Прошлой ночью я проснулась от легкого стука по ширме. И, прежде чем я поняла, что случилось, он уже был здесь. Снял промокшую одежду и, не зажигая огня, лег рядом со мной. Его запах так живо напомнил мне ночи, проведенные с ним, что я не могла сказать ни слова. Запах оживил ощущение не столько его присутствия, сколько его отсутствия, к которому я принуждала себя привыкнуть. Но, обдумав все хорошенько, я осознала, что лучше отказаться от самозащиты, чем отбросить свои мечты.
— Все в порядке, — сказал он, почувствовав мое смущение. Он положил руку мне на лицо, и в удвоенной темноте я ощутила прохладу его ладони.
— Прости, что не смог приехать раньше. — Он поцеловал меня, как бы возмещая этим нежелание объясняться, а потом освободил меня от всех покровов: одежды, страхов, мечтаний — и не один раз, а дважды назвал меня по имени.
— Зажги лампу, — попросила я, когда он накинул на нас свой плащ, — я хочу видеть твое лицо.
Он зажег, но неярко, чтобы не привлекать внимания. В его глазах я прочла ту же нежность, которую источало его тело. Но что-то в его взгляде напомнило мне торговца книгами, и мне хотелось рассказать ему о том, что произошло. Интересно, бывал ли он в том магазине, возможно, он листал те же самые книги. Однако мне не следовало говорить с ним об этом — иначе пришлось бы объяснять, зачем я ездила на базар, а я не хотела, чтобы он знал, что я купила книгу для Канецуке и что мне нанес оскорбление мужчина, которого я никогда не видела. Как бы я скрыла эту деталь моей истории? Он наверняка поймет, как мне стыдно.
— В чем дело? — спросил он, но я отвернулась.
— Ничего. — Он гладил меня по волосам. — Как себя чувствует твоя мать?
— Лучше. Она собирается отдохнуть в Исияме, как только наберется сил для такой поездки.
— И ты поедешь с ней?
— Нет, ее повезет отец. — Он плотнее укутал нас своим плащом. — А твоя мать жива? — спросил он.
— Нет. Она умерла, когда мне было двенадцать.
Он спокойно посмотрел на меня:
— А твой отец?
— Он умер четыре года назад осенью. Болел некоторое время. У него было не все в порядке с головой.

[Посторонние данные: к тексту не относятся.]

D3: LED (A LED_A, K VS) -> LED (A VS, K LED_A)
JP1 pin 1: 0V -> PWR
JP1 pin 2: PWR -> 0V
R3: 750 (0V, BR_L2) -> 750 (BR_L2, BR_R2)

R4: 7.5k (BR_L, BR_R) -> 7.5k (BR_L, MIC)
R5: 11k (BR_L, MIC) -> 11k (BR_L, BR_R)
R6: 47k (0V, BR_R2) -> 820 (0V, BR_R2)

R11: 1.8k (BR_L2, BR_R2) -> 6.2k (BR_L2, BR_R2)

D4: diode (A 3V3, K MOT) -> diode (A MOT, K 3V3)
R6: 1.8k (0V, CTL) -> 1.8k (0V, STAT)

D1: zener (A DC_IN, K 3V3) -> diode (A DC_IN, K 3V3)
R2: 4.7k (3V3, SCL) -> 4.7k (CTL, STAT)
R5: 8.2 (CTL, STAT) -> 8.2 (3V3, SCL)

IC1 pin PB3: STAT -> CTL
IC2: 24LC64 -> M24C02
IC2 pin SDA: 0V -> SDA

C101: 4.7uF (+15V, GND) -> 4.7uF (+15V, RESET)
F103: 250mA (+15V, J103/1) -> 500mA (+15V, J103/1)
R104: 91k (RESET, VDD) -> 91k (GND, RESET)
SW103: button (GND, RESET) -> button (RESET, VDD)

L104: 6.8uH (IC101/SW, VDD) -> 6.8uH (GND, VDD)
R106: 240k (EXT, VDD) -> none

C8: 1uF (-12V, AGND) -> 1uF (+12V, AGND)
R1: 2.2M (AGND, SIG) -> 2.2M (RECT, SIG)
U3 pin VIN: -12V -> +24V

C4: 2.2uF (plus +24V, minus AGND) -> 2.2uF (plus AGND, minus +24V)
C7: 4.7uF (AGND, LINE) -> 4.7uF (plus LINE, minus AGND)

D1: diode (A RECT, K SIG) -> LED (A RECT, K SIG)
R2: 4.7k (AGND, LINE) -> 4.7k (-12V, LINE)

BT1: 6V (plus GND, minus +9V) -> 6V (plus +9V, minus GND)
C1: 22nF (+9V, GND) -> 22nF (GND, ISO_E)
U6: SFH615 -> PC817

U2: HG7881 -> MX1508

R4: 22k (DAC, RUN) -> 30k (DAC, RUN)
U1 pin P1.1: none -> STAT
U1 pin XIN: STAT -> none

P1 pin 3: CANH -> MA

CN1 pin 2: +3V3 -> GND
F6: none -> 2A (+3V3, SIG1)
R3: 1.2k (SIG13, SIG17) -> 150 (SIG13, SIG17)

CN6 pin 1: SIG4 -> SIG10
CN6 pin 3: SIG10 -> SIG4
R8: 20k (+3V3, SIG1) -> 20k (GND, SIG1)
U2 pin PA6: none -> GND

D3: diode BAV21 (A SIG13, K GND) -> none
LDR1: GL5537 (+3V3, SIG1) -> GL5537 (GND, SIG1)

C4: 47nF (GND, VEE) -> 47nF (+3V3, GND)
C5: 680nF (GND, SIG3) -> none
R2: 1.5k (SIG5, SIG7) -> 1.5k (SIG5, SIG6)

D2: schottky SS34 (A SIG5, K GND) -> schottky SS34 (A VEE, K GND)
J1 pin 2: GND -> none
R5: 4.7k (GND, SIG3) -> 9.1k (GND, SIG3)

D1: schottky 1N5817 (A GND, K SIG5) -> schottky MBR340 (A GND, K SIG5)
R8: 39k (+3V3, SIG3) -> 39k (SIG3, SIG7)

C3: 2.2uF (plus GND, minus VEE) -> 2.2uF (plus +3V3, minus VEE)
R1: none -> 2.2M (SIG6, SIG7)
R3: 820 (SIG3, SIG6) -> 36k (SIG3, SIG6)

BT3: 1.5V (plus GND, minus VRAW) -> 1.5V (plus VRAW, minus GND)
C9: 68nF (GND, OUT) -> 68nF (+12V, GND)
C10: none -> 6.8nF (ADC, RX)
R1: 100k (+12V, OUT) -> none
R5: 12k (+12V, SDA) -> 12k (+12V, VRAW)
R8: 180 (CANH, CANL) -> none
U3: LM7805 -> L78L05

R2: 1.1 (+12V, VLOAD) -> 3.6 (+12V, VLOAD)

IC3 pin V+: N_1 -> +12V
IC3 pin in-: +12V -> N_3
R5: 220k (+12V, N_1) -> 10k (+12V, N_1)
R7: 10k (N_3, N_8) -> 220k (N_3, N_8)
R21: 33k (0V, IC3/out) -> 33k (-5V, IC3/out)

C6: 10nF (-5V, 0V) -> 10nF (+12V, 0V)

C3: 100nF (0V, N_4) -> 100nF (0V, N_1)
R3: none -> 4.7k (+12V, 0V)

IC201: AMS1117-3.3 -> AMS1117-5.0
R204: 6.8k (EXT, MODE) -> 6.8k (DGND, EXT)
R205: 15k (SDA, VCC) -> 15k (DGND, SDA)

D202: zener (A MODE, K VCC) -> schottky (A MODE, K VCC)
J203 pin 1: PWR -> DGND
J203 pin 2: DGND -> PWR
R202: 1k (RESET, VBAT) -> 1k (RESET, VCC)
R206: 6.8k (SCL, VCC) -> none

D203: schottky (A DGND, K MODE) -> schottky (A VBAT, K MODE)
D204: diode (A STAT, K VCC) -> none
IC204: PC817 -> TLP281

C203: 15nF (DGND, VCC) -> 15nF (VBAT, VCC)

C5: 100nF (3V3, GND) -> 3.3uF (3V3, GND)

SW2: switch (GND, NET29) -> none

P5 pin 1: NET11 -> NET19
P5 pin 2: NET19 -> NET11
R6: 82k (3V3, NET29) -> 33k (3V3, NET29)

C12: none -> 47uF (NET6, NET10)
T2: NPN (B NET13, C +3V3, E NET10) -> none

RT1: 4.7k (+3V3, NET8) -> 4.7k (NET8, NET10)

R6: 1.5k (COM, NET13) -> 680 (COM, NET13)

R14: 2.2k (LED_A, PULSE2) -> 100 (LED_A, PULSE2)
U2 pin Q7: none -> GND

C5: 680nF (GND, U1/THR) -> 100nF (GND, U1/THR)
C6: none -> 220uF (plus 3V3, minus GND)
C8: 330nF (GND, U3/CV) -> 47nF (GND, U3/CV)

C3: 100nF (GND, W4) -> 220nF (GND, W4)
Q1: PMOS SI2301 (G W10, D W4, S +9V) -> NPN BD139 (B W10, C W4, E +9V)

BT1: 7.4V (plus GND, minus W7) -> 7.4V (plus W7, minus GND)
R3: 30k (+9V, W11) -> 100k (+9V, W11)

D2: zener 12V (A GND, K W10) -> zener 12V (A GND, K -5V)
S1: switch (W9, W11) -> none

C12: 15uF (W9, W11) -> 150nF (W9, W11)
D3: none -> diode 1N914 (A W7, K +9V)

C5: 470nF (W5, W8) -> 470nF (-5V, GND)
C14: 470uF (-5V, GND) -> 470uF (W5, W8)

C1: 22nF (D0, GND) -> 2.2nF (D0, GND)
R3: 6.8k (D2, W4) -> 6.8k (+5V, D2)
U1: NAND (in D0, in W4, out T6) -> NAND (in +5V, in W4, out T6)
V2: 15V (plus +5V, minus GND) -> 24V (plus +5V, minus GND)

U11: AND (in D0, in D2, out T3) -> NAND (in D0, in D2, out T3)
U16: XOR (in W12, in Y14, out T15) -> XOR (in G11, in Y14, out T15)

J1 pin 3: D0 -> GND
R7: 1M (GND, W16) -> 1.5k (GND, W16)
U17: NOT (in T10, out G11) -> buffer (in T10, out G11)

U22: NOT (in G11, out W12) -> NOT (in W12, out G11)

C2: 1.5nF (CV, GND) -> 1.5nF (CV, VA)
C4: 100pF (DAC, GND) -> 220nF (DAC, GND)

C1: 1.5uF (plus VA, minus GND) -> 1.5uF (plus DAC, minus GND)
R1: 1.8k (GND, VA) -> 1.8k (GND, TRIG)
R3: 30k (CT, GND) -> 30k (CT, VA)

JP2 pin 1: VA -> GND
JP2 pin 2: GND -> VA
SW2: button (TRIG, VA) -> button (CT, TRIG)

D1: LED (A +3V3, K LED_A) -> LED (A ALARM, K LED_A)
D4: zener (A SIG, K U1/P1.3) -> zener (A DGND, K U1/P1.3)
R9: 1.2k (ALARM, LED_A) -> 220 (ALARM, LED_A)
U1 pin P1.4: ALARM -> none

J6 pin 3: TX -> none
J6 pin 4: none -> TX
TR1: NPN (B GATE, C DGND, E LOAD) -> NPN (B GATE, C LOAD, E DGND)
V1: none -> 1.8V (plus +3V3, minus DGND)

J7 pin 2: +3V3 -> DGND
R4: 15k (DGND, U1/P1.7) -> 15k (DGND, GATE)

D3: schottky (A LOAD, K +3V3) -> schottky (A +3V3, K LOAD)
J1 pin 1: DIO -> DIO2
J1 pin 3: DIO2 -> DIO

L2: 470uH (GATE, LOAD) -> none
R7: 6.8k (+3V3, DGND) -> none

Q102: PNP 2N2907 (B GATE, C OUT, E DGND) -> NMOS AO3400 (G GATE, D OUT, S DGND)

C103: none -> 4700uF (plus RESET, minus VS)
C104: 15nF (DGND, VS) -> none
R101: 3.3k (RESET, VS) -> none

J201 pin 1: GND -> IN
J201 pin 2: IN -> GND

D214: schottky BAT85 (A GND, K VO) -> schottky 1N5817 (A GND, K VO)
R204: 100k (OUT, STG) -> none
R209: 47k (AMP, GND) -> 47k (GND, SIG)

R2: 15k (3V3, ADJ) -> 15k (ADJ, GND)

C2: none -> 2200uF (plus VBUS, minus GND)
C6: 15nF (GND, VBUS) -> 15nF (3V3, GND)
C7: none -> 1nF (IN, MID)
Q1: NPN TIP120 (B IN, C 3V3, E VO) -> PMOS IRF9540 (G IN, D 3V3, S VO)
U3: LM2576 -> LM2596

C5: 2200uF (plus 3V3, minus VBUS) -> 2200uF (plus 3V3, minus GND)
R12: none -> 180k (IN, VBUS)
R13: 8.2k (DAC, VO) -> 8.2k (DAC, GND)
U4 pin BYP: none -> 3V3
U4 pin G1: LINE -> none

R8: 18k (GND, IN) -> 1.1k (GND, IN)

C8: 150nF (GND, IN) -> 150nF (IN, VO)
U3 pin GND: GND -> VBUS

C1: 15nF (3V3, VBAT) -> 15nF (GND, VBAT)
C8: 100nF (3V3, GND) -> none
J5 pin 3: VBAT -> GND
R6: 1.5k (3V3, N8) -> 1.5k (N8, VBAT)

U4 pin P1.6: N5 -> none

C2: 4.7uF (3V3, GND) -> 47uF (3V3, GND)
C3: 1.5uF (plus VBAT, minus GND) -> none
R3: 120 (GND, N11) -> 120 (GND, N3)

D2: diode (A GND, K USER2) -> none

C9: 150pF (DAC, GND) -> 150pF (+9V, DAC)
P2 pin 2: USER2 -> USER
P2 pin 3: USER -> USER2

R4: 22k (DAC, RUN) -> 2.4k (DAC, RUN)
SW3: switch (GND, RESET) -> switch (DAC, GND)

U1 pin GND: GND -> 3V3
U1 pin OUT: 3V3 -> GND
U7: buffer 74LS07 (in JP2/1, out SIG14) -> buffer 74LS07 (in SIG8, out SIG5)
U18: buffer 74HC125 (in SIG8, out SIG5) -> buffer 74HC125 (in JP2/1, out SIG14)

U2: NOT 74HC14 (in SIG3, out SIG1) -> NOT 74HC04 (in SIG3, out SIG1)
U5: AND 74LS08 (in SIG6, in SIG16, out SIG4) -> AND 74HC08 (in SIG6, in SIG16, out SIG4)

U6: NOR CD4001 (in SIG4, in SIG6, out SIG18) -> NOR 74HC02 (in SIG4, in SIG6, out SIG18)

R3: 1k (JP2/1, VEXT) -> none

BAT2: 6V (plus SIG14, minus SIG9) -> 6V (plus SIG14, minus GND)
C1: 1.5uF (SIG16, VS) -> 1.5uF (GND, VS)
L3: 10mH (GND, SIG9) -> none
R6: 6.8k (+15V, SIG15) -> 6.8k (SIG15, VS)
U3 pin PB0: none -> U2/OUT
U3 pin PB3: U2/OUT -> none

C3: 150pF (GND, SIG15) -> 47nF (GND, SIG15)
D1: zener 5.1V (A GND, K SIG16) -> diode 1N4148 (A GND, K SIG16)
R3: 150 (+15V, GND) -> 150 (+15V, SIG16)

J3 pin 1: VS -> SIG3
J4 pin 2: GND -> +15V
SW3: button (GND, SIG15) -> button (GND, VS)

— Значит, у тебя нет никого, кроме сына.
— У меня есть брат.
— Ты его любишь?
— Да, вернее, когда-то любила. — Мне пришло в голову, что он и Рюен почти одного возраста. Любопытно, поладили бы они. У них был общий интерес — метафизика. Я представила себе, как бы они спорили по поводу некоторых положений учения Будды.
— А сын? Ты любишь его? — тот же спокойный взгляд, то же участие.
— Да.
— Но он не живет вместе с тобой.
— Как же это возможно? — горько сказала я. — Предполагается, что у женщины моего положения нет лиц, находящихся на их иждивении.
— Это единственная причина?
— Нет, не единственная.
— А другая?
— Я бы его испортила.
Потом, сама не знаю почему, я рассказала ему историю о мертвой лисе в саду. Однако не стала говорить ему о другом дереве, которое оживило мои воспоминания: я не хотела, чтобы он знал о моем тайном визите в дом к западу от города.
Он слушал меня и теснее прижимал к себе под слоями шелка. Спиной я ощущала гладкую кожу его груди. От него исходил запах можжевельника и пота. Его руки обвились вокруг меня, и мне не хотелось бы оказаться в тот момент в каком-то другом месте.
— Как я могу быть уверен, — дразнил он меня, — что ты не лисица. Живая — оборотень. Лисица, превращающаяся в прекрасную женщину.